• **Exercise prompt**
Extract the complete data exactly as given.

[Data extract]

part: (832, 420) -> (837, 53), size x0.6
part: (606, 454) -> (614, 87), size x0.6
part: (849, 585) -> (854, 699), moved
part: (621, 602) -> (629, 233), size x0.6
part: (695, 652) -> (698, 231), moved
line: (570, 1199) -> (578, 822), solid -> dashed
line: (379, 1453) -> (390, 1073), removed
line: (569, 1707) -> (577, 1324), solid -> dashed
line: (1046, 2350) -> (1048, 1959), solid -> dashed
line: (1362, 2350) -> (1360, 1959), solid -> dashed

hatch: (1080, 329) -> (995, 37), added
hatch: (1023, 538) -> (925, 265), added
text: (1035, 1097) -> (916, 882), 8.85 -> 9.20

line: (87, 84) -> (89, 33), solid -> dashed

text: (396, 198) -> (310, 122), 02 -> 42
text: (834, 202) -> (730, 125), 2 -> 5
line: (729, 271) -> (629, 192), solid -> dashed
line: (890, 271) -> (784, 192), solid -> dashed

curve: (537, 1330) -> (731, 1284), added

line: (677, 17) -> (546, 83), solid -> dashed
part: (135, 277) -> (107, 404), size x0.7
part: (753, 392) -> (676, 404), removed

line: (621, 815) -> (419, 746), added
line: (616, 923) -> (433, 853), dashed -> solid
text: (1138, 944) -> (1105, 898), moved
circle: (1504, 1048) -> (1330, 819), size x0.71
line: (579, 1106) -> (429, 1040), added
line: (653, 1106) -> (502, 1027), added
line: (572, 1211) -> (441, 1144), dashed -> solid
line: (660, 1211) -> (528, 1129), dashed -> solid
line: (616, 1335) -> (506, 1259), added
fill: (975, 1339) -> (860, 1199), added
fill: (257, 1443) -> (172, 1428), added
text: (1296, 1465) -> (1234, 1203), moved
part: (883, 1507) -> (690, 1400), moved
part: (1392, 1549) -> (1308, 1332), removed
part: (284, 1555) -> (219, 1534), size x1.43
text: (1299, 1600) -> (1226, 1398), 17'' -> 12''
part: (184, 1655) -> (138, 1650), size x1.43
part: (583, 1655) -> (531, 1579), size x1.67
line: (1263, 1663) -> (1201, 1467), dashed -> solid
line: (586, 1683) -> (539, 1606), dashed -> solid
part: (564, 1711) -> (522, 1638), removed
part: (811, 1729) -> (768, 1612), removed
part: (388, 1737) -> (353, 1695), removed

[/Data extract]

• **Answer to the problem**
part: (832, 420) -> (837, 53), size x0.6
part: (606, 454) -> (614, 87), size x0.6
part: (849, 585) -> (854, 699), moved
part: (621, 602) -> (629, 233), size x0.6
part: (695, 652) -> (698, 231), moved
line: (570, 1199) -> (578, 822), solid -> dashed
line: (379, 1453) -> (390, 1073), removed
line: (569, 1707) -> (577, 1324), solid -> dashed
line: (1046, 2350) -> (1048, 1959), solid -> dashed
line: (1362, 2350) -> (1360, 1959), solid -> dashed

hatch: (1080, 329) -> (995, 37), added
hatch: (1023, 538) -> (925, 265), added
text: (1035, 1097) -> (916, 882), 8.85 -> 9.20

line: (87, 84) -> (89, 33), solid -> dashed

text: (396, 198) -> (310, 122), 02 -> 42
text: (834, 202) -> (730, 125), 2 -> 5
line: (729, 271) -> (629, 192), solid -> dashed
line: (890, 271) -> (784, 192), solid -> dashed

curve: (537, 1330) -> (731, 1284), added

line: (677, 17) -> (546, 83), solid -> dashed
part: (135, 277) -> (107, 404), size x0.7
part: (753, 392) -> (676, 404), removed

line: (621, 815) -> (419, 746), added
line: (616, 923) -> (433, 853), dashed -> solid
text: (1138, 944) -> (1105, 898), moved
circle: (1504, 1048) -> (1330, 819), size x0.71
line: (579, 1106) -> (429, 1040), added
line: (653, 1106) -> (502, 1027), added
line: (572, 1211) -> (441, 1144), dashed -> solid
line: (660, 1211) -> (528, 1129), dashed -> solid
line: (616, 1335) -> (506, 1259), added
fill: (975, 1339) -> (860, 1199), added
fill: (257, 1443) -> (172, 1428), added
text: (1296, 1465) -> (1234, 1203), moved
part: (883, 1507) -> (690, 1400), moved
part: (1392, 1549) -> (1308, 1332), removed
part: (284, 1555) -> (219, 1534), size x1.43
text: (1299, 1600) -> (1226, 1398), 17'' -> 12''
part: (184, 1655) -> (138, 1650), size x1.43
part: (583, 1655) -> (531, 1579), size x1.67
line: (1263, 1663) -> (1201, 1467), dashed -> solid
line: (586, 1683) -> (539, 1606), dashed -> solid
part: (564, 1711) -> (522, 1638), removed
part: (811, 1729) -> (768, 1612), removed
part: (388, 1737) -> (353, 1695), removed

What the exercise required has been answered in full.